Congo-Zaïre sous Mobutu : répression, tutelle, corruption

Pourtant, l’appareil d’État sous Mobutu n’était visible qu’en matière de services de sécurité, surtout pour éliminer des adversaires politiques. Et les exemples ne manquent pas : Evariste Kimba en 1966, pendu à l’endroit où s’est élevé le stade des Martyrs à Kinshasa ou Pierre Mulele en 1968. S’agissant de l’apparente indépendance du pays, le Zaïre était bien sous tutelle étrangère, en particulier occidentale – États-Unis, Belgique, France, Royaume-Uni -, dans un contexte de la guerre froide. Les interventions étrangères pour sauver le régime face à des rébellions ne sont pas négligeables. Citons celle de la France de Valéry Giscard d’Estaing en 1978, face aux “gendarmes katangais” à Kolwezi. A partir du moment où la guerre froide a pris fin, le soutien occidental s’est tari, à l’exception de celui de la France. Et le génocide rwandais de 1994, faisant déplacer des centaines de milliers de Tutsis, en plus des génocidaires hutus vers l’est du Zaïre, a fragilisé le pouvoir zaïrois et permis à la rébellion de Kabila père de se développer et de pouvoir renverser la dictature de Mobutu.

Au niveau économique, la période de zaïrisation, le mouvement créé par Mobutu, a permis à des militaires et à Mobutu lui-même de s’enrichir indéfiniment, généralisant la corruption et périclitant le potentiel économique des mines, des usines, et même des exploitations agricoles. Exemple : Renault Zaïre, filiale de l’ex-régie française, avait développé des fermes aux alentours de Kinshasa permettant à des centaines de personnes de se nourrir décemment. Une fois ces fermes rachetées par l’État, leur rendement s’est effondré car les cadres du régime ont capté les revenus issus du travail agricole.

Kabila et Mobutu, même combat ?

Le sentiment de nostalgie à l’égard de Mobutu s’expliquerait aussi par la gouvernance de Joseph Kabila, au pouvoir depuis l’assassinat de son père, en 2001. La diaspora congo-zaïroise oppose Mobutu à Kabila fils alors qu’en fait, Kabila est le véritable héritier politique de Mobutu. Comme Mobutu, l’actuel président s’enrichit sur le pays et enrichit ses proches dans un système de corruption quasi général au pays. Comme Mobutu, Kabila laisse la RDC sous tutelle étrangère, notamment celle de la Chine, dans le développement de ses structures économiques.
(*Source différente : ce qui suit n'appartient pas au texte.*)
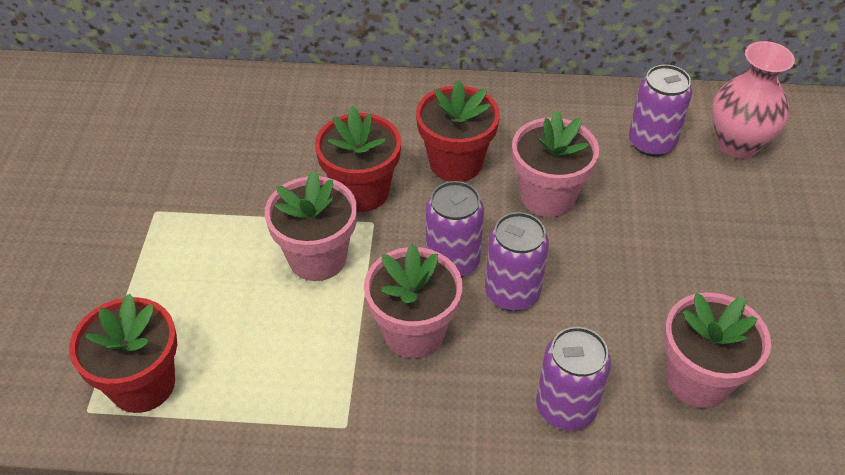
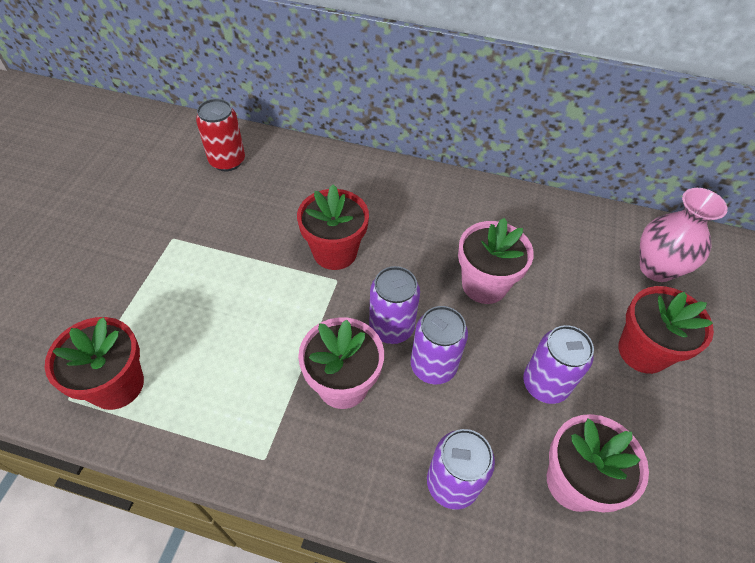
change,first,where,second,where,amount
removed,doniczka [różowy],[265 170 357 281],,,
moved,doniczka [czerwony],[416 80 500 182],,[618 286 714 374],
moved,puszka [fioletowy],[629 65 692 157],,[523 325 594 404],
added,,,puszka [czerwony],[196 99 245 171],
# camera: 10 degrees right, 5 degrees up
Comme Mobutu, Kabila reste au centre du jeu politique congo-zaïrois, mais avec une différence sur la forme : là où Mobutu faisait des discours fleuves de plusieurs heures, empêchant des opposants politiques de s’exprimer, Kabila s’enferme dans le mutisme le plus absolu, laissant parler ses adversaires qui se fatiguent de la sorte. Cerise sur le gâteau : nombre de dignitaires kabilistes étaient déjà des cadres mobutistes dans les années 1980 et 1990, preuve, s’il en fallait, que la classe politique ne s’est pas renouvelée.

Restent les grands perdants : les habitants. La richesse par Congo-Zaïrois reste très faible. Selon le FMI, le PIB par habitant en parité de pouvoir d’achat au Congo-Zaïre était de 773 dollars en 2016, soit un niveau semblable à ce qu’il était en 1983 ! Dès la fin des années 1980, l’appauvrissement du Zaïre était continu jusqu’en 2001, en raison de la fin de la guerre froide, de l’impact du génocide tutsi, de la rébellion renversant le régime de Mobutu puis de la guerre entre Kabila père et ses anciens alliés rwandais et ougandais.